The secrets of the After Effects (Render Queue)

The render queue in After Effects is like a Blackberry. On the surface, it has a very basic and direct intention. Need to make a call? Dial a number and go. Need to render a composition? Add it to the queue and hit render. But just like a Blackberry, if you dig a little bit deeper the render queue in After Effects has a lot to offer the motion graphics artist. In this post I’m going to give a comprehensive overview on how to become a render queue power user.
(Update: There’s are some great links from Todd Kopriva in the comments, be sure to check them out)

1. Multliple Output Modules for One Render
Select output module, hit cmd+d



Multiple Output Modules
Many people don’t know you can actually have as many output modules as you want, all in the same render. Need an .avi, a quicktime, and an image sequence? You’d be crazy to do three separate renders for that, using multiple output modules you can generate them all from the same render!

2. Stop Render, Reset Render Item to Original State
During render, hold down option, click “Stop”



Hold down alt, click stop
When you stop a render, by default After Effects tries to be smart and help you out by creating a new render item in your queue, based off your original render item but with the “render range” updated to render only the frames that haven’t yet been rendered. It my entire career, I’m not sure if I have ever used that once. But something that is VERY helpful (and should be the default, if you ask me) is if you hold down option (alt on a pc) while you click “Stop”, After Effects will still create a new render item in the queue, however this one will be identical to the original render item. Very nice.

3. Change Default Output Module (OM) or Render Setting (RS) template
hold down cmd when selecting OM or RS from dropdown



Setting Default Render Templates
Using templates for your render queue are a huge timesaver. With templates you can setup specific render settings or output modules that you use often, and have them available in the respective dropdowns inside the render queue. There are system defaults that get used when you add a new item to the render queue, and if you don’t set new defaults, you end up always having to change them every time you add a new item. Have 30 comps you need to render? Well unless you set new defaults, you’ve got to change them all by hand. With this trick, you just hold down cmd when you select a OM or RS from the dropdown, and it will make whichever template you choose the new default. Sweet!
Tip: This technique also works for “Save Frame As…” for saving out stills. Just add a new single frame to the Render Queue (cmd+option+s) and set the new defaults the same way.

4. Duplicate Identical Render Item
Select the render item, hit cmd+shift+d
As with most things in After Effects, a simple cmd+d will duplicate an item in your render queue. The same works with layers, effects, and even footage items in your project window. But render items have more configurable options than some of those other things, and if you have a render queue stacked with render items and you want to duplicate #8 out of 20 items, often times you will have to reset your output directories and sometimes even some of your render options. By using cmd+shift+d, After Effects will duplicate your render item Exactly the way you set it up the first time, which can save you plenty of time in the long run.

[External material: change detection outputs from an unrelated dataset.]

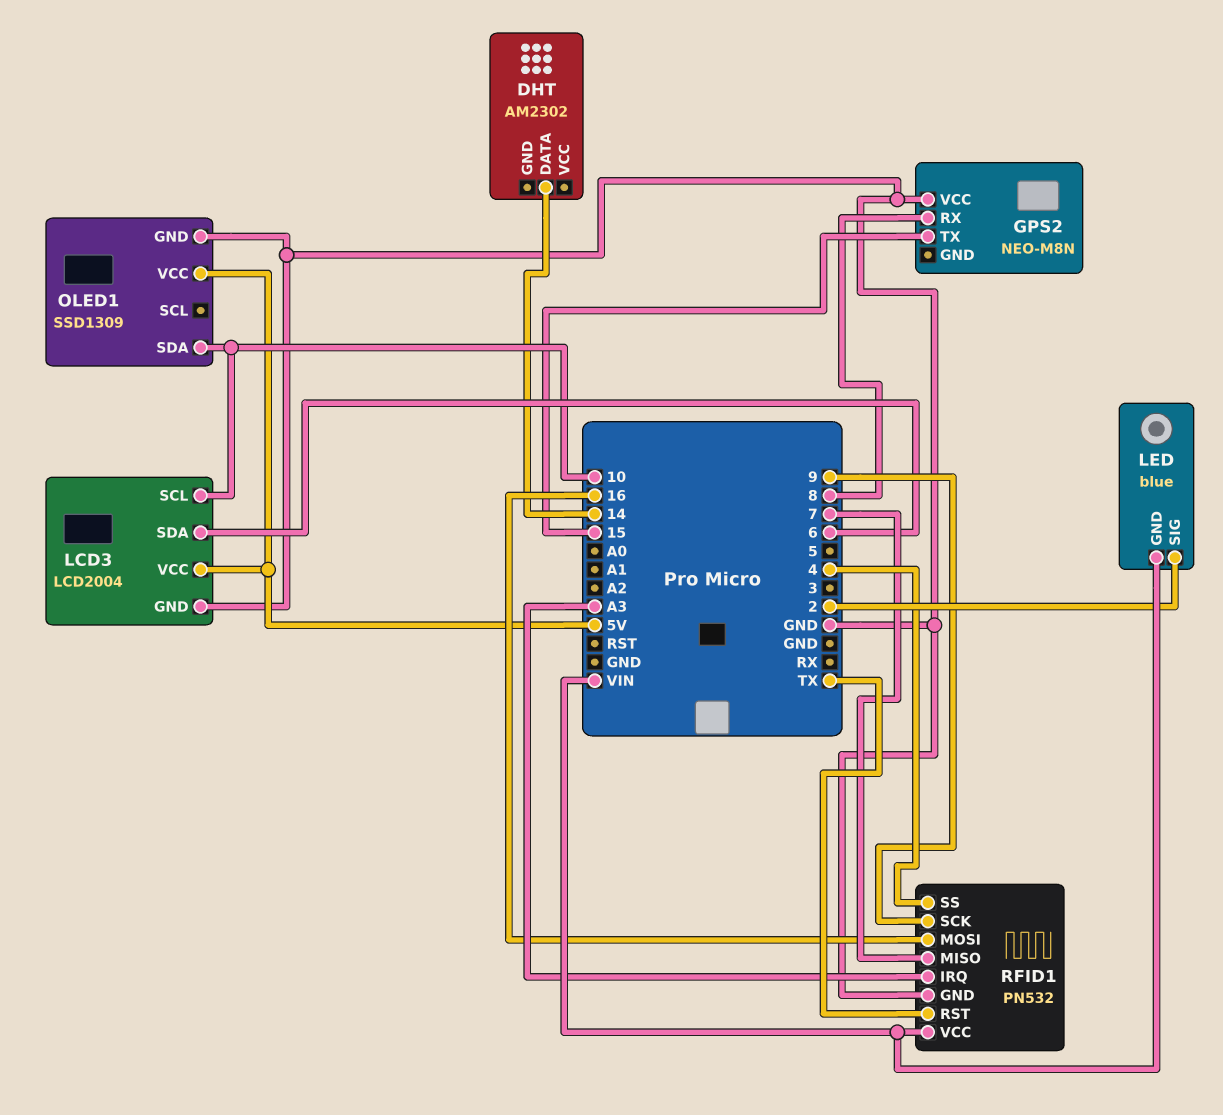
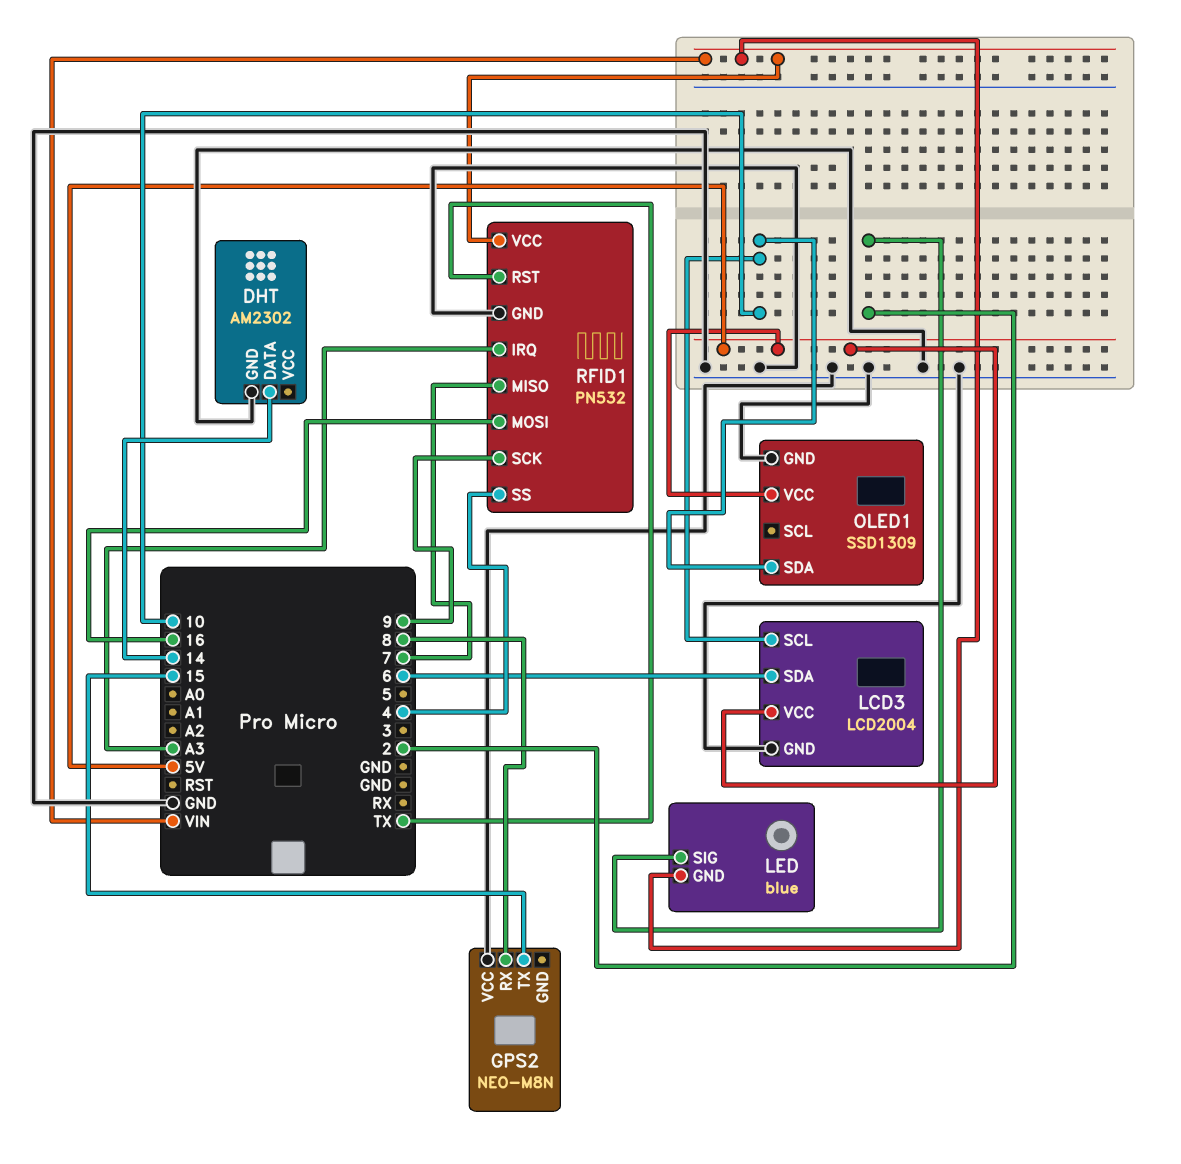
DHT pin GND: none -> GND

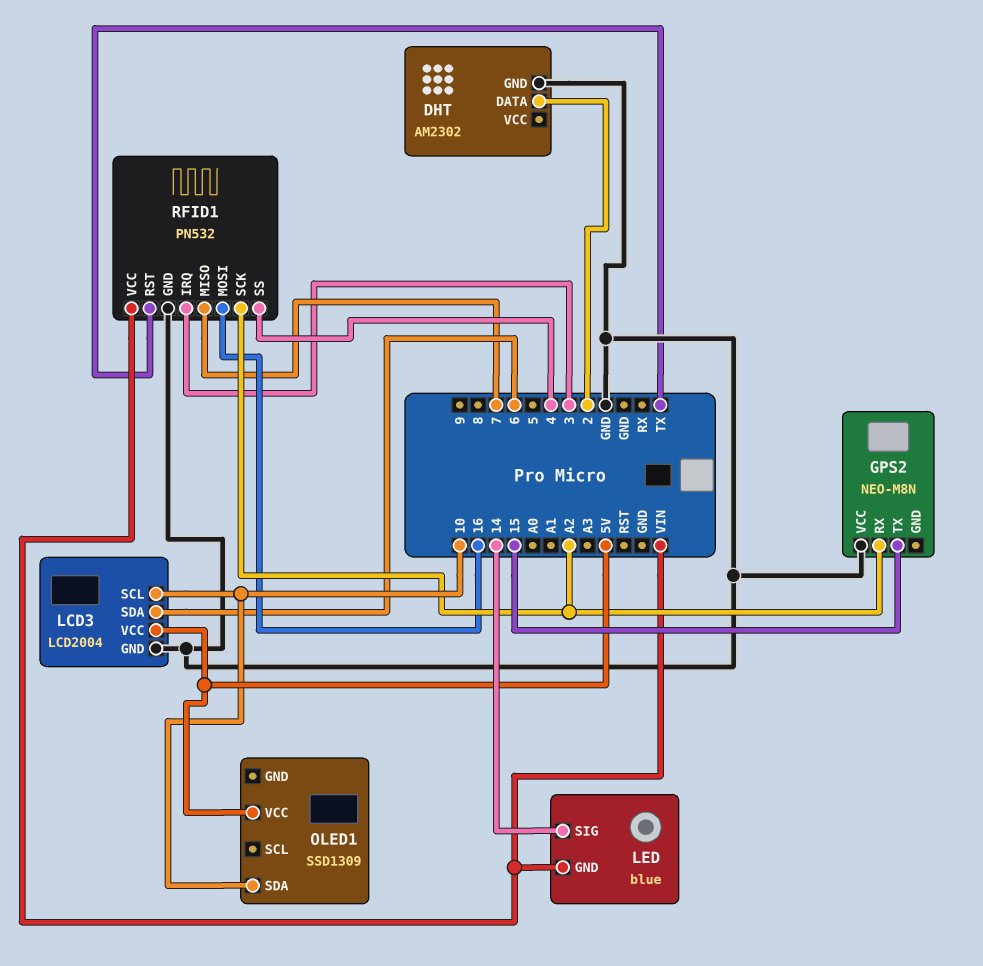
DHT pin DATA: 14 -> 2
GPS2 pin RX: 8 -> A2
LED pin SIG: 2 -> 14
OLED1 pin GND: GND -> none
RFID1 pin IRQ: A3 -> 3
RFID1 pin SCK: 9 -> A2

5. Drag from Project Window directly to Render Queue
Select your chosen items from project window and drag ‘em over!
This is one of those features that just makes sense. What’s really useful about dragging items to the queue directly from your project window, is using it in conjunction with the “Changing default output modules” from above to reap huge time-saving rewards. For example, if you have 100 quicktime movies that you need to re-render as half-res jpg sequences, you can just create the templates, set them as defaults, and drag all 100 quicktimes to the queue and hit render. Boom! Now go get some coffee.
Tip: If you have multiple items to drag, but they are all going to the same directory, drag only one item first and set it’s output directory. Now you can drag over the remainder of the items together, and they will all set their default output directories to the correct folder.

6. Add Selected Item(s) to Render Queue
Select item(s) in Project Window, hit ctrl+shft+/
For those of you that are too lazy (I prefer the term “selectively efficient”) to even drag items from the project window to the Render Queue, you can actually just use the ctrl+shft+/ hot-key combination to add selected items to the queue instantly.

7. Debug with “Current Render Details”
Twirl down “Current Render Details” to access information about why your render is soooo slowwwww.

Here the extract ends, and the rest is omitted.